Il en est de même pour le librettiste de Cadmus et Hermione, Philippe Quinault, qui écrit sans fausse honte des mièvreries dignes d'une carte Hallmark "Heureux les amants! / Leurs jours sont charmants (..) Que sert la jeunesse / Aux coeurs sans tendresse? / Qui n'a point d'amour / N'a pas un beau jour". Et tout le reste à l'avenant.

¤ le scénariste Bollywood n'a rien contre le plagiat.
Philippe Quinault écrit (dans le prologue) : " Ah quelle rage! Ah quelle rage! Quel désespoir! quel désespoir!". On a déjà entendu ceci quelque part, je crois.

¤ la tragédie lyrique, tout comme une production Bollywood, est longuette.

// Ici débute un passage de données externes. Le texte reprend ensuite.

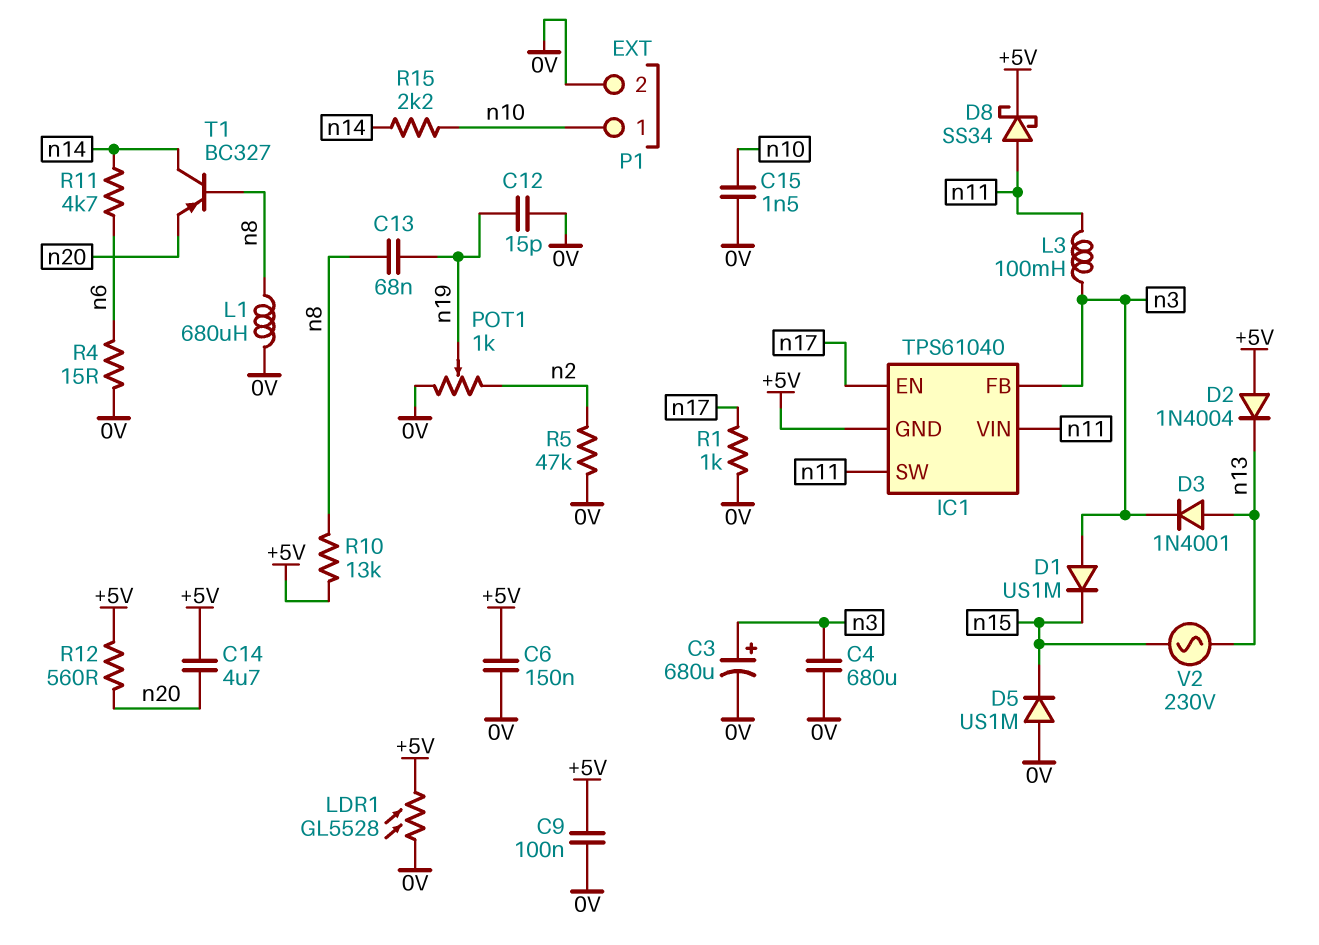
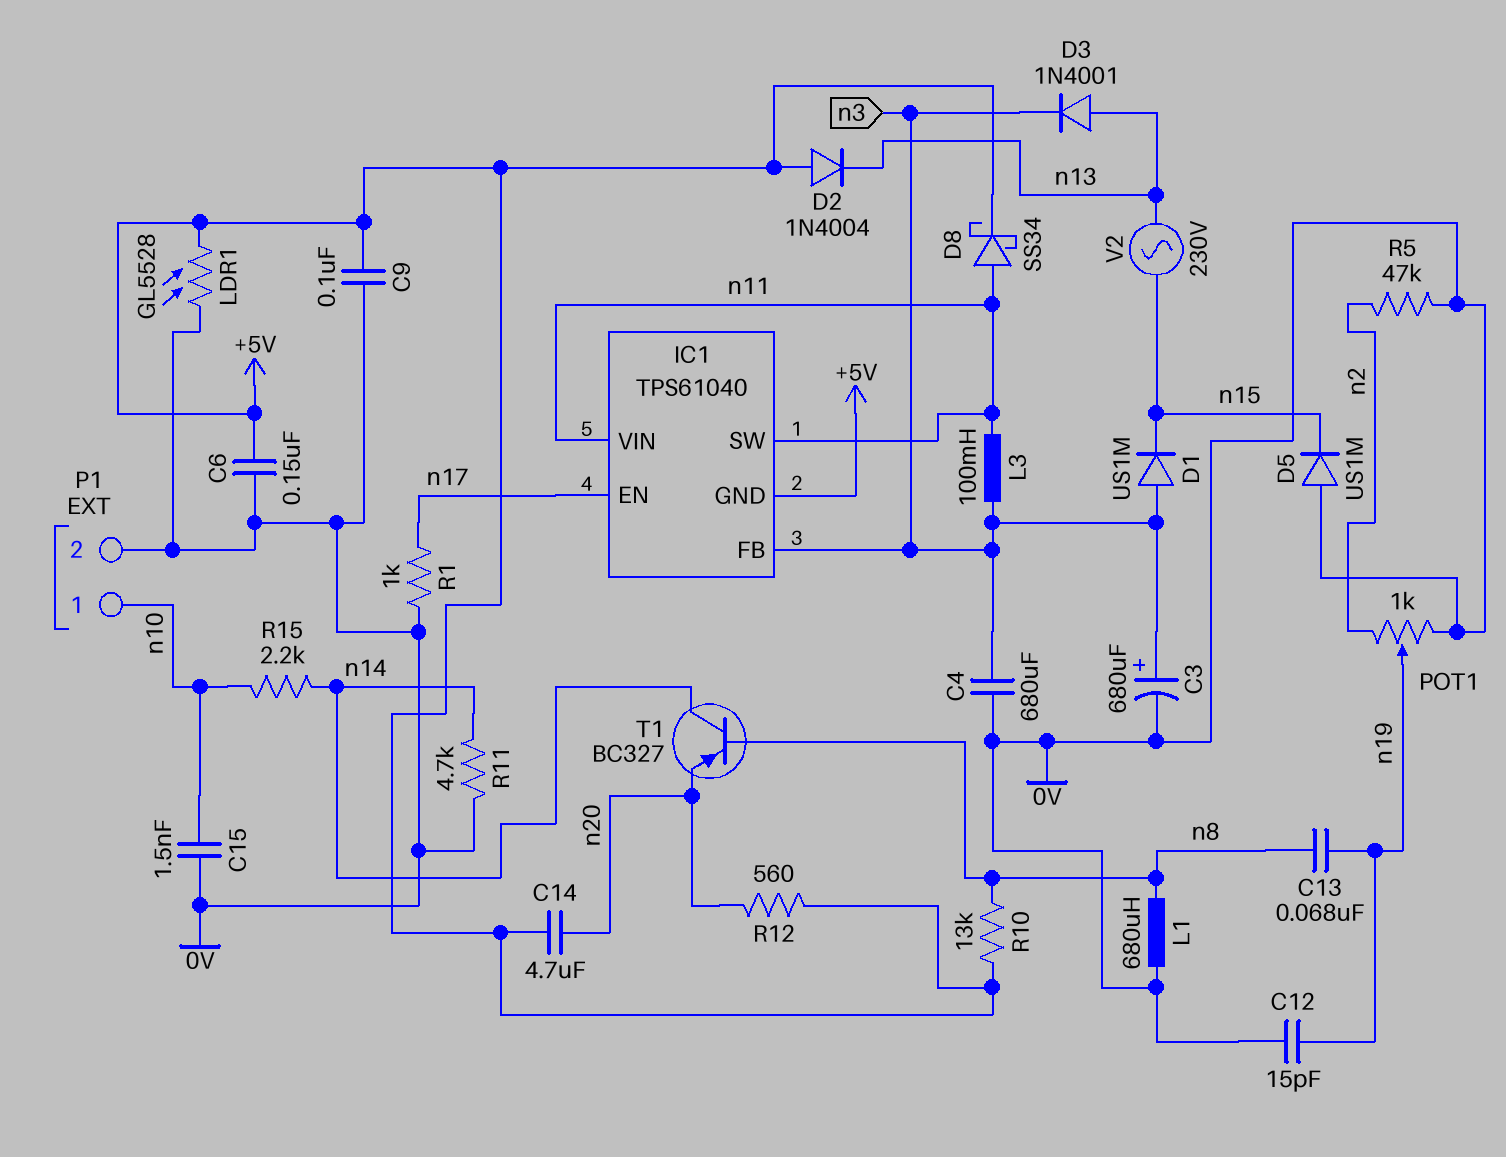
R4: 15 (0V, n6) -> none
R11: 4.7k (n6, n14) -> 4.7k (0V, n14)

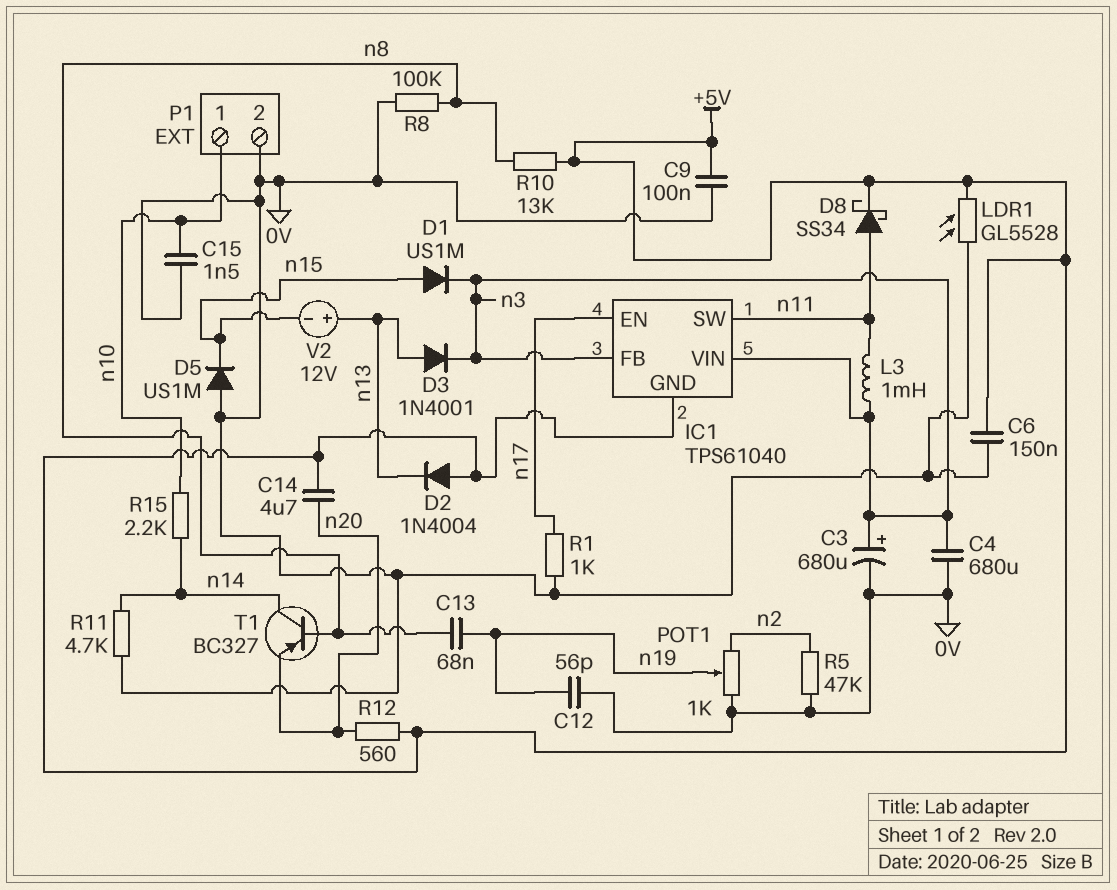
C12: 15pF (0V, n19) -> 56pF (0V, n19)
D1: diode US1M (A n3, K n15) -> diode US1M (A n15, K n3)
IC1 pin VIN: n11 -> n3
L1: 680uH (0V, n8) -> none
L3: 100mH (n3, n11) -> 1mH (n3, n11)
R8: none -> 100k (0V, n8)
V2: AC 230V (n13, n15) -> 12V (plus n13, minus n15)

Très loin du Ring, mais longuet, certes. Sans qu'on s'ennuie un instant. Cependant, les monteurs indiens s'arrangent pour placer l'entracte au milieu du film, non pas juste avant l'épilogue.

¤ les costumiers aiment les vêtements colorés. Ouaip, le Poème Harmonique aussi.

¤ les acteurs d'un bon hindi movie parlent un étrange mélange d'hindi et d'anglais, l'anglais prononcé d'une manière surprenante pour une oreille non-avertie. Chez les baroqueux, çà donne "hé pourquoué ne rirons-nousse passe?". Ici aussi, il faut laisser le temps à l'oreille de s'accoutumer.

¤ l'héroïne d'un bon hindi movie est une petite peste autour de laquelle tourne la planète. Notre Hermione baroque est elle aussi une chipie, envoyant vertement promener un géant dont le seul crime est d'être amoureux d'elle (mais pourquoi?). Certes, le géant devient nettement moins sympathique dès qu'il lâche ses dragons.

¤ le héros bollywoodien est transi d'amour (sans qu'on sache pourquoi, cf. supra) et clamera son amour transi/désespéré/impossible à longueur de bobine. Cadmus part joyeusement se faire dévorer par un dragon tout en déclamant des niaiseries "Hé bien je périrai si le destin l'ordonne / Je veux délivrer Hermione / Et si je l'entreprends en vain / Je ne saurois périr pour un plus beau dessein". Vous remarquerez qu'on l'on retrouve la fameuse thématique du mariage arrangé qu'il faut à tout prix empêcher, chère aux scénaristes bollywoodiens.

¤ Alors que les héros se regardent avec des yeux de merlans frits, de savoureux seconds rôles portent en général la dimension comique du film/opéra. Il y a ainsi deux-trois gueules que l'on retrouve à longueur de films indiens, ici, Charite et son soupirant font glousser l'assistance avec moult engueulades, extrêmement bien écrites, et interprétées.

¤ la musique est belle. Oh oui. Les instruments parfois déroutants: pas de sarangi ou de sarod, mais des sacqueboutes, des théorbes, et bien d'autres dont je ne connais pas le nom..

¤ Le percussionniste (qui à la même coupe de cheveux que Zakir Hussain ou le regretté Ustad Shafaat Ahmed Khan - et un talent comparable) jongle entre ses instruments: un dévidoir géant, un balai, une grosse caisse plus haute que lui, un tambourin, une tôle, tout en trouvant le temps d'accorder lesdits instruments. Un petite tendance expérimentale que je ne soupçonnais pas chez le Sieur Lully.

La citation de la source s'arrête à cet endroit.